ÂME TEAM

Anna Laura Neumann

Meu primeiro livro foi “As confusões de Aninha”. Não lembro minha idade, mas as fotos mostram que eu sentava na minha cadeirinha favorita e fingia ler em voz alta para as bonecas. Ali as histórias começavam a conquistar meu coração.

Na hora de escolher minha profissão, peguei um folder de divulgação de uma universidade e literalmente risquei todos os cursos que envolviam sangue ou números. Fiquei com três ou quatro opções, dentre elas a Comunicação Social, habilitação em Publicidade e Propaganda.

Agora posso gerar um desapontamento em quem me lê, mas não foi amor à primeira vista. Eu discordava de muita coisa. Eu não acreditava que algumas palavras em um outdoor poderiam vender alguma coisa. Eu não entendia qual era o meu propósito, nem como ele poderia se encaixar na Publicidade. Eu sequer me identificava com o estereótipo dos Publicitários: pizza e cerveja para virar a noite trabalhando. Mas insisti e quando peguei meu diploma nas mãos, eu sabia que eu iria fazer diferente, custe o que custasse.

De lá para cá, escrevo com a Âme Storytelling uma história cheia de obstáculos, mas também repleta de conquistas e, principalmente, propósito.

Leticia Fritzen

“Mas o que faz um designer?” Pergunta essa que recebo até hoje, e não sei até que ponto consigo explicar bem. Talvez a forma com que eu o descobri faça algum sentido para quem estiver lendo esse relato.

Fui daquelas crianças bem clichês, que queria ser bailarina, cantora, professora ou até atriz. E esses planos não mudaram muito. No terceiro ano, visitando uma universidade federal para conhecer o curso de Dança (sim, dança), e desapontada com o que acabara de ver, vi uma menina, sentada no cordão da calçada em frente ao prédio mais colorido do campus, observando uma árvore e a desenhando. Perguntei, o que tu faz? E ela muito feliz me respondeu Desenho Industrial – Programação Visual (atual – Design), e começou a me contar a imersão desse curso no mundo das cores, das formas e da criatividade. Ali minha criança interna encontrou o seu lugar de artista, através da criação.

Roberta Stefani

“O que você quer ser quando crescer?” Ao ouvir isso nunca hesitei: veterinária.

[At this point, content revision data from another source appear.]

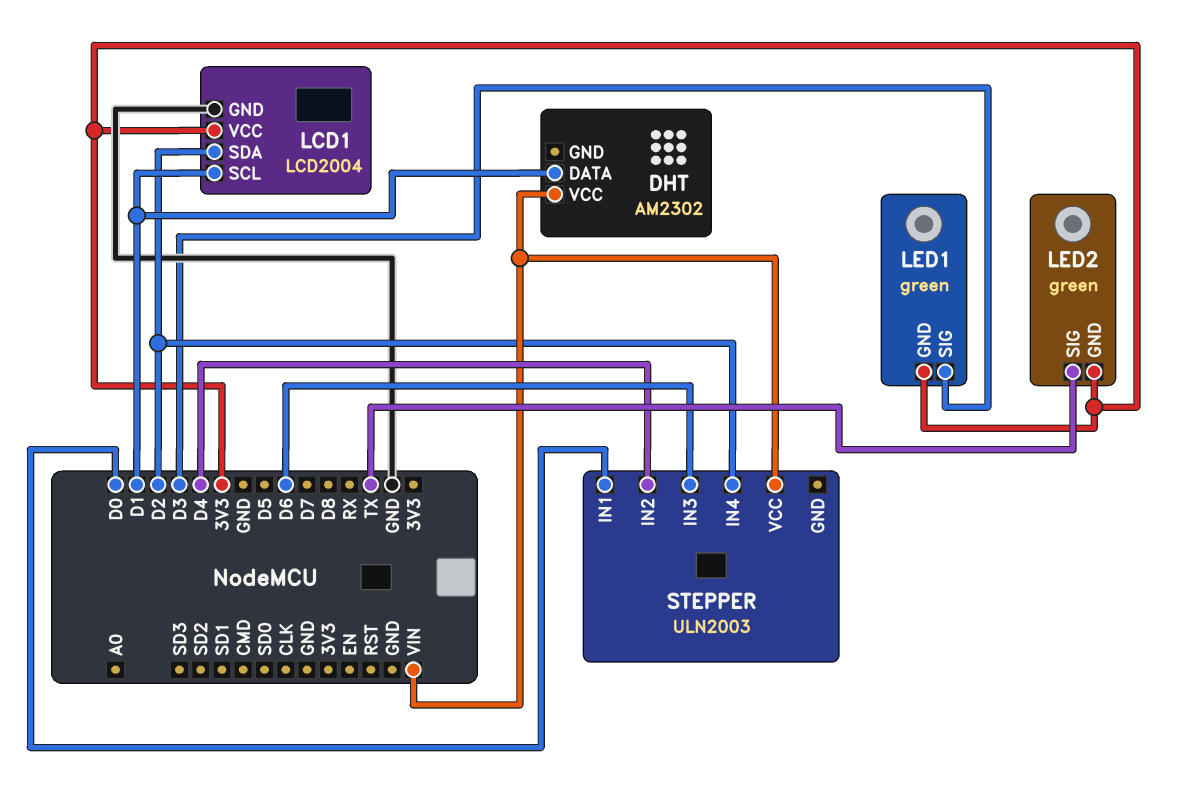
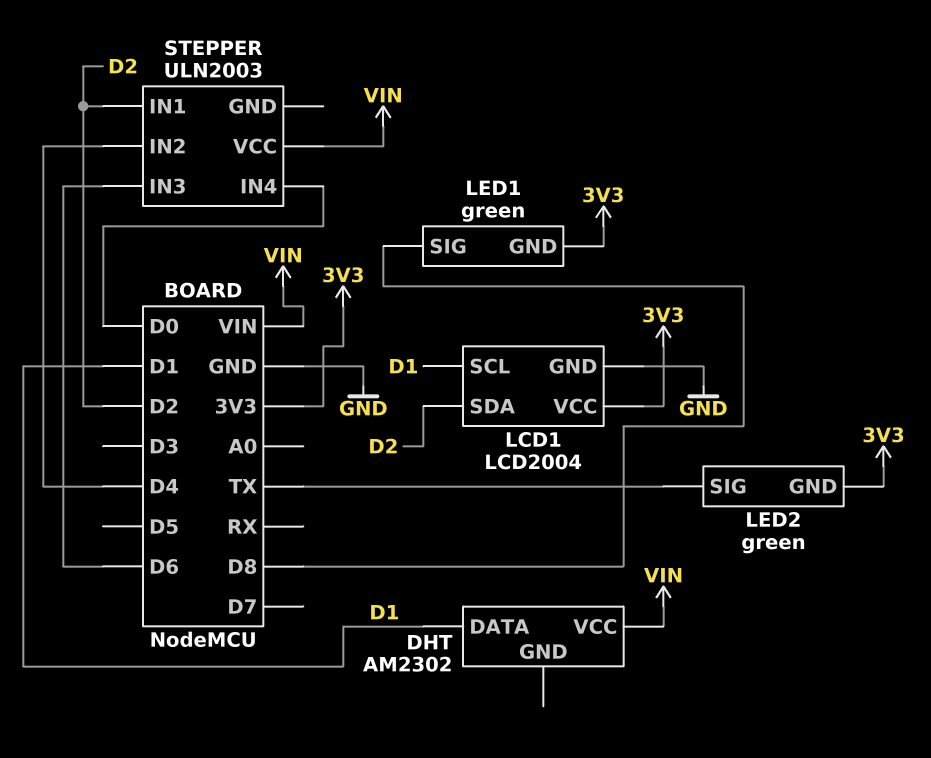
LED1 pin SIG: D3 -> D8
STEPPER pin IN1: D0 -> D2
STEPPER pin IN4: D2 -> D0

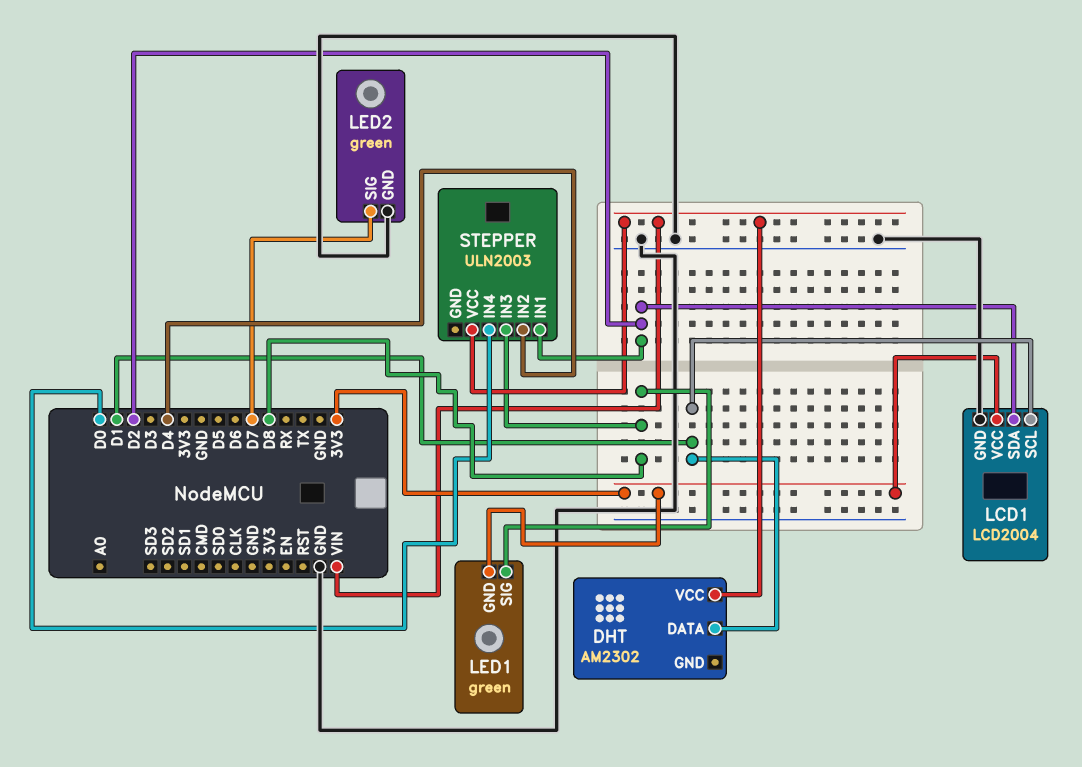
LED2 pin GND: 3V3 -> GND
LED2 pin SIG: TX -> D7
STEPPER pin IN3: D6 -> D8

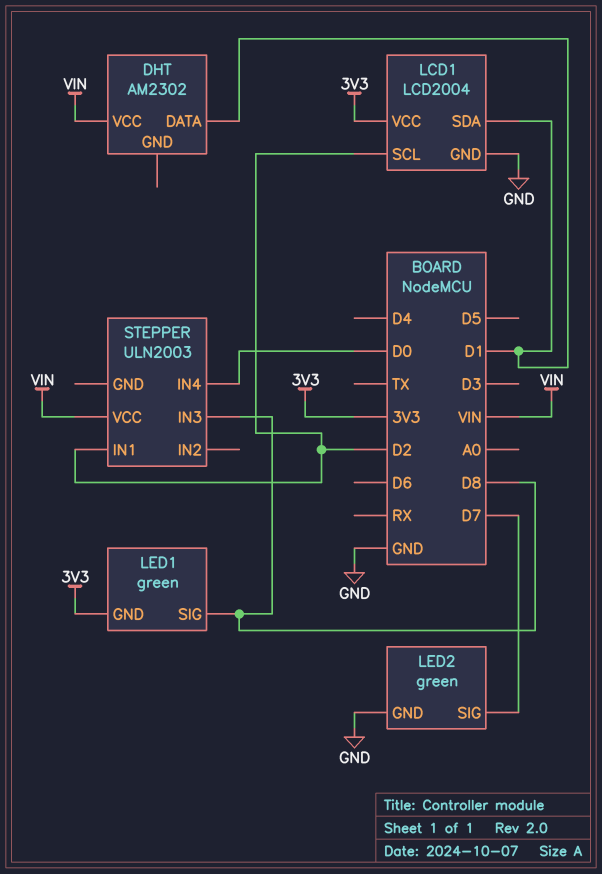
LCD1 pin SCL: D1 -> D2
LCD1 pin SDA: D2 -> D1
STEPPER pin IN2: D4 -> none

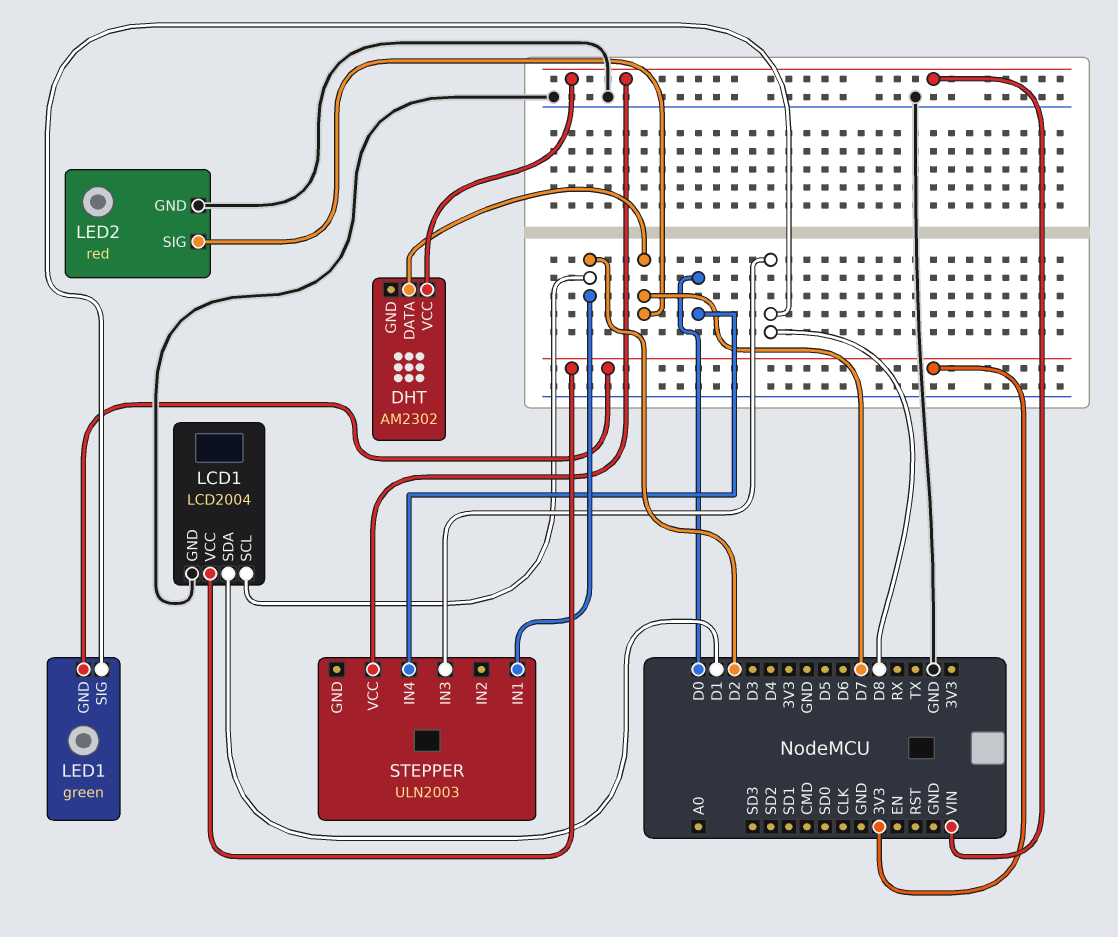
DHT pin DATA: D1 -> D7
LED2: green -> red

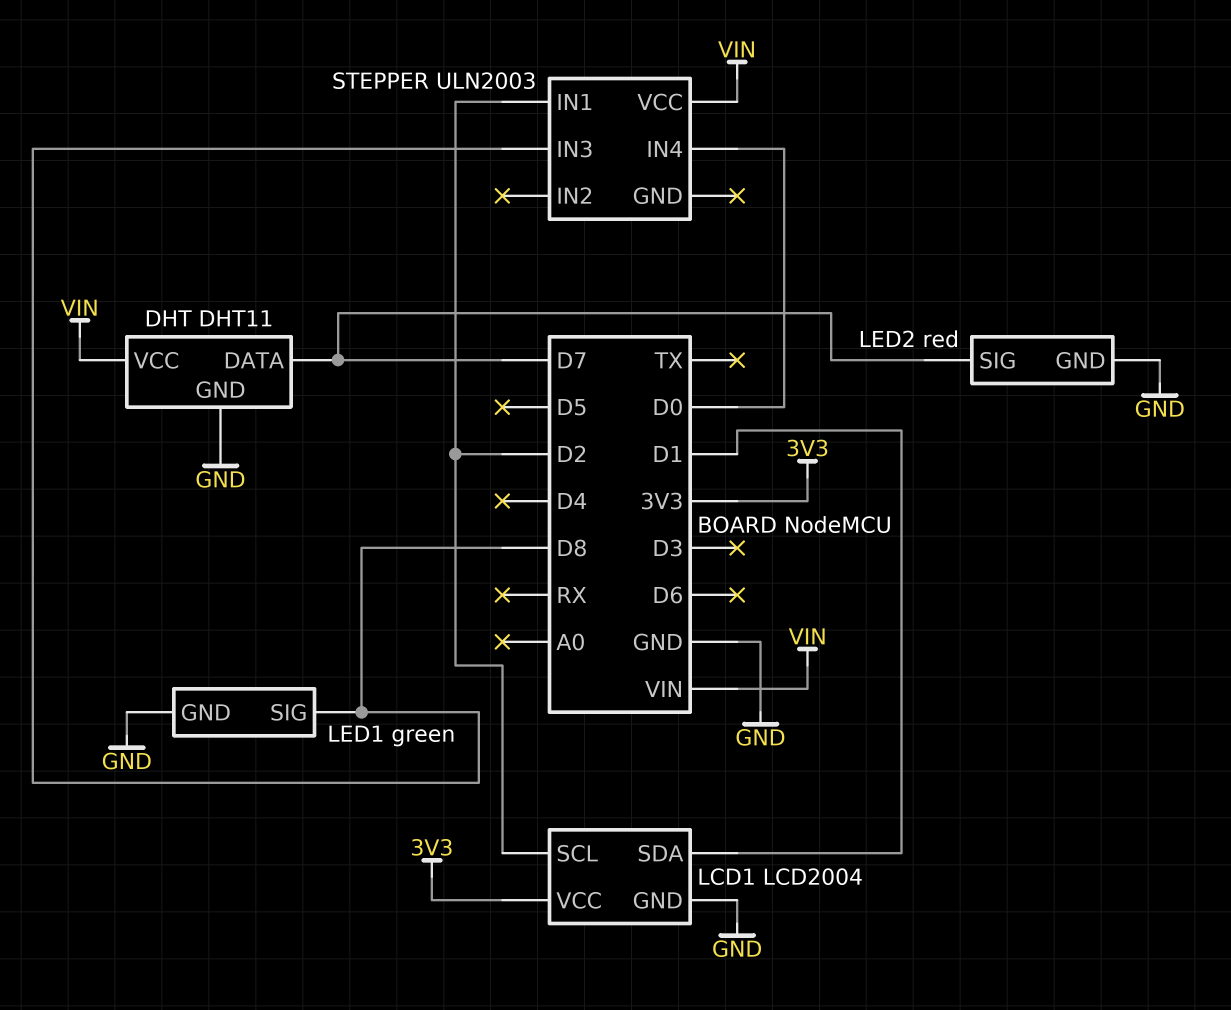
DHT: AM2302 -> DHT11
DHT pin GND: none -> GND
LED1 pin GND: 3V3 -> GND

Desde pequena sempre adorei animais, todos eles, acredite. Lembro de uma tia que tinha o costume de dizer: “não vai lá que tem o sapo”, para assustar eu e minhas primas. Funcionava, mas não comigo, que saia correndo em busca dele, afinal, são bichinhos tão legais né?

O tempo passou… aprendi rapidamente a ler e foi amor à primeira leitura. Lia baixinho, lia para meu dindo, para as bonecas, inventava histórias brincando de Barbie e escrevia sobre a vida delas (quem eram, profissão, filhos). Aos sete minha primeira história – “Uma História Engraçada” – foi publicada em um livro do município e desde então a paixão só cresceu.

Foi assim que escolhi o jornalismo, unindo a leitura com a escrita. Unir palavras com histórias, informação com a verdade e mudar o mundo com elas faz meu coração vibrar.

Acredito que se hoje me fizessem aquela pergunta clichê, meu primeiro pensamento ainda seria o mesmo. A pequena Roberta não se satisfez muito bem em não realizar seu sonho de salvar os animais. Mas cada passo que eu dou em minha jornada de trabalho é para ver aquela criança feliz e sei que hoje, criando conteúdo e contando histórias na Âme, ela se sente realizada e relembra com carinho suas peripécias no mundo da leitura e escrita.